Forze di Polizia sotto attacco, indebolite dalle strumentalizzazioni politiche. / NSC

Francesco NAPOLI
Francesco NAPOLI – NSC

Roma, 17 mag 2024 – Il capo dipartimento dell’Ufficio Pronto Intervento del Nuovo Sindacato Carabinieri Francesco Napoli: “Chiediamo leggi speciali, protocolli operativi ed equipaggiamenti idonei”.

“Da settimane ormai si assiste a una escalation di aggressioni ai danni delle donne e degli uomini delle Forze di Polizia, il trend non accenna a diminuire e i dati che giungono ogni giorno sono preoccupanti: dall’inizio del mese di maggio, purtroppo, abbiamo registrato almeno otto episodi di violenza contro carabinieri e poliziotti”: ad affermarlo è Francesco Napoli, capo dipartimento dell’Ufficio Pronto Intervento di NSC.

“Il fatto più grave – osserva – è stato quello verificatosi in zona Lambrate a Milano, dove un collega della Polizia di Stato è stato accoltellato: siamo ancora in ansia per le condizioni di salute in cui versa, anche se fortunatamente la situazione sembra migliorare”.

“Senza dimenticare – aggiunge il dirigente nazionale del Nuovo Sindacato Carabinieri  – l’attacco subito a Vieste,  in provincia di Foggia, dai militari dell’Arma intervenuti per sedare una rissa e a loro volta aggrediti”.

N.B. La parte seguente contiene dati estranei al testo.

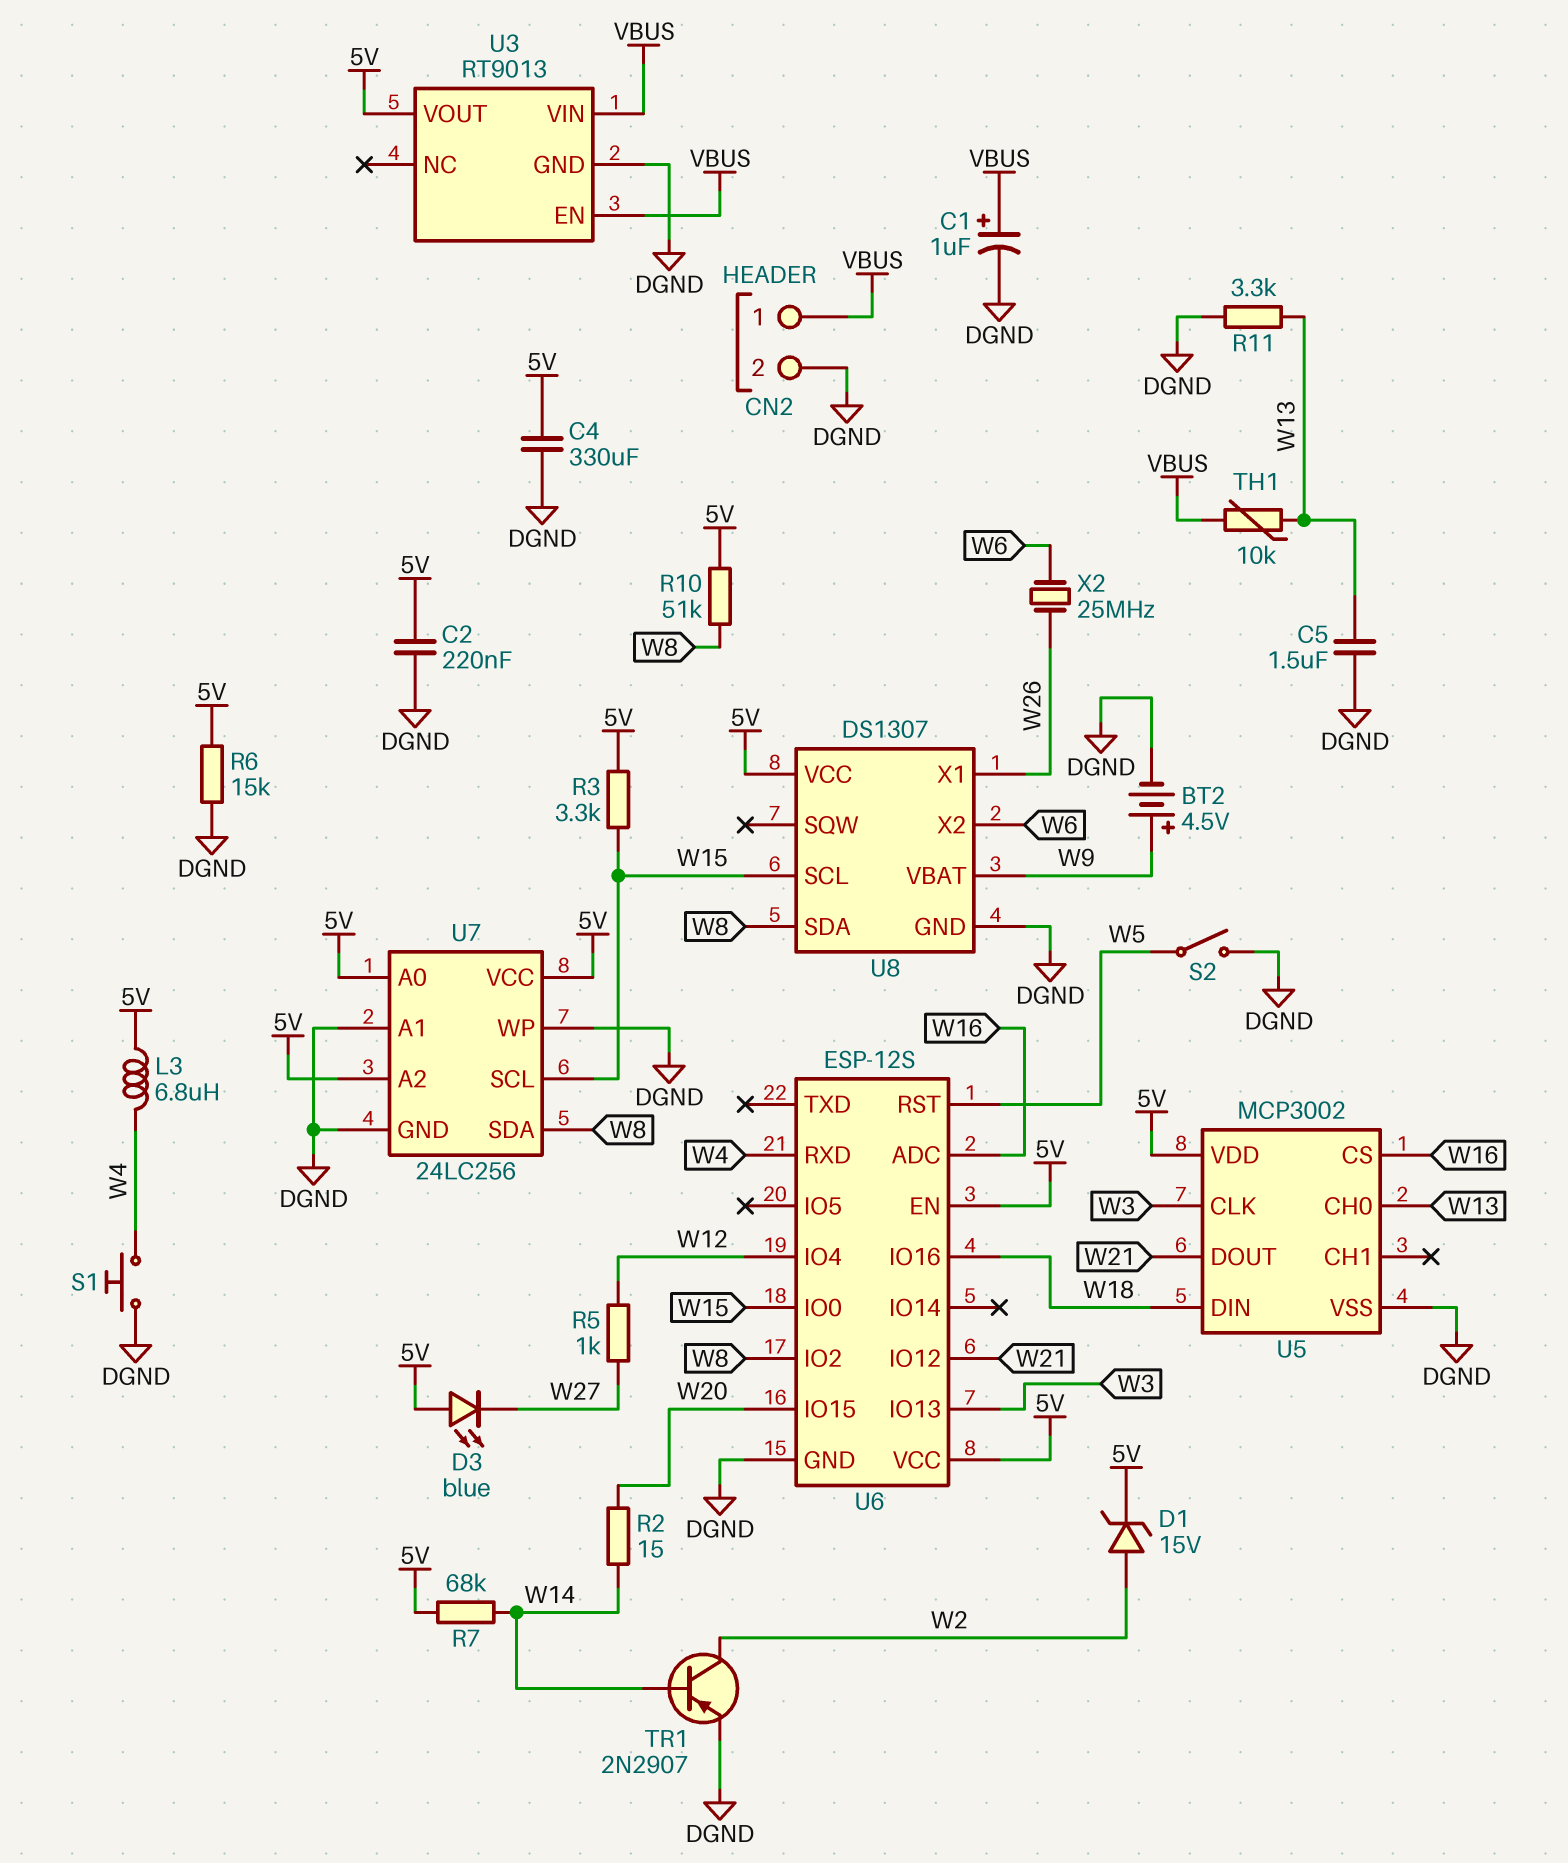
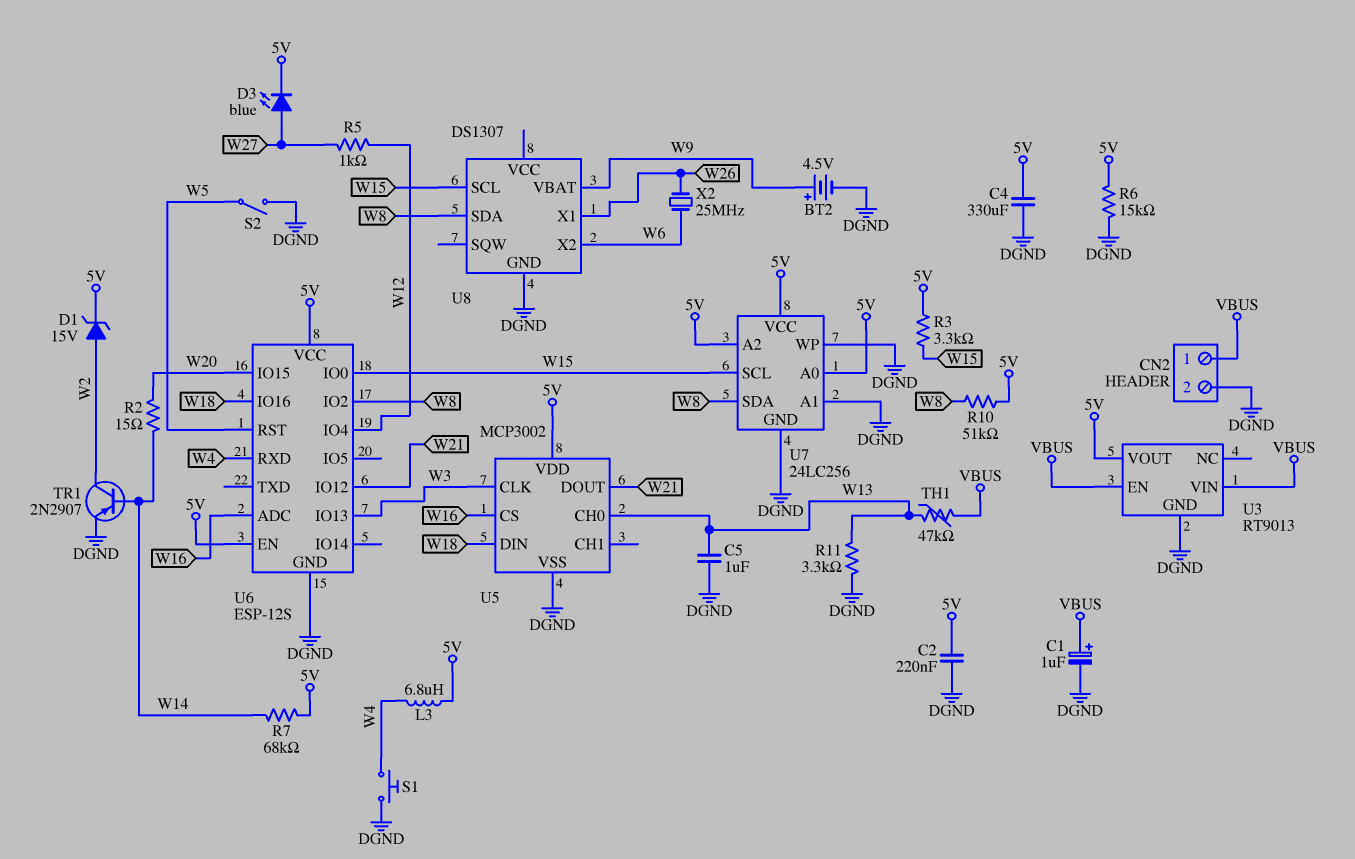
C5: 1.5uF (DGND, W13) -> 1uF (DGND, W13)
D3: LED blue (A 5V, K W27) -> LED blue (A W27, K 5V)
TH1: 10k (VBUS, W13) -> 47k (VBUS, W13)
U8 pin VCC: 5V -> none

“E ancora, domenica scorsa – prosegue Francesco Napoli  –  l’aggressione subita dai carabinieri di Martinella, in provincia di Salerno: il conducente di un veicolo, in evidente stato di alterazione psico-fisica, a seguito di un controllo alla circolazione stradale li ha colpiti con schiaffi e calci, procurando a uno di loro traumi e lesioni guaribili in ventuno giorni”.
“Il tema della sicurezza, purtroppo – spiega – è strumentalizzato da più parti per fini politici, in realtà si tratta di una materia di fondamentale importanza che non dovrebbe avere alcun colore perché tutti, al di là dello schieramento di appartenenza, devono prodigarsi affinché il nostro Paese sia sempre più sicuro”.

“La cosa più triste – sottolinea – è il senso di demotivazione che una simile situazione può ingenerare nei carabinieri: in molti casi, i colleghi preferiscono ormai prenderle piuttosto che darle, evitando almeno i processi, reali o mediatici che siano”.
“Chiediamo leggi speciali, protocolli operativi ed equipaggiamenti idonei – conclude – e la revisione, almeno per l’Arma dei Carabinieri, dell’intero asset del Pronto Intervento”.

Proprio in merito a quest’ultimo, il Nuovo Sindacato Carabinieri si rende disponibile sin da subito a contribuire formulando proposte nell’interesse della sicurezza del personale, laddove ci fosse la volontà di istituire appositi tavoli tecnici.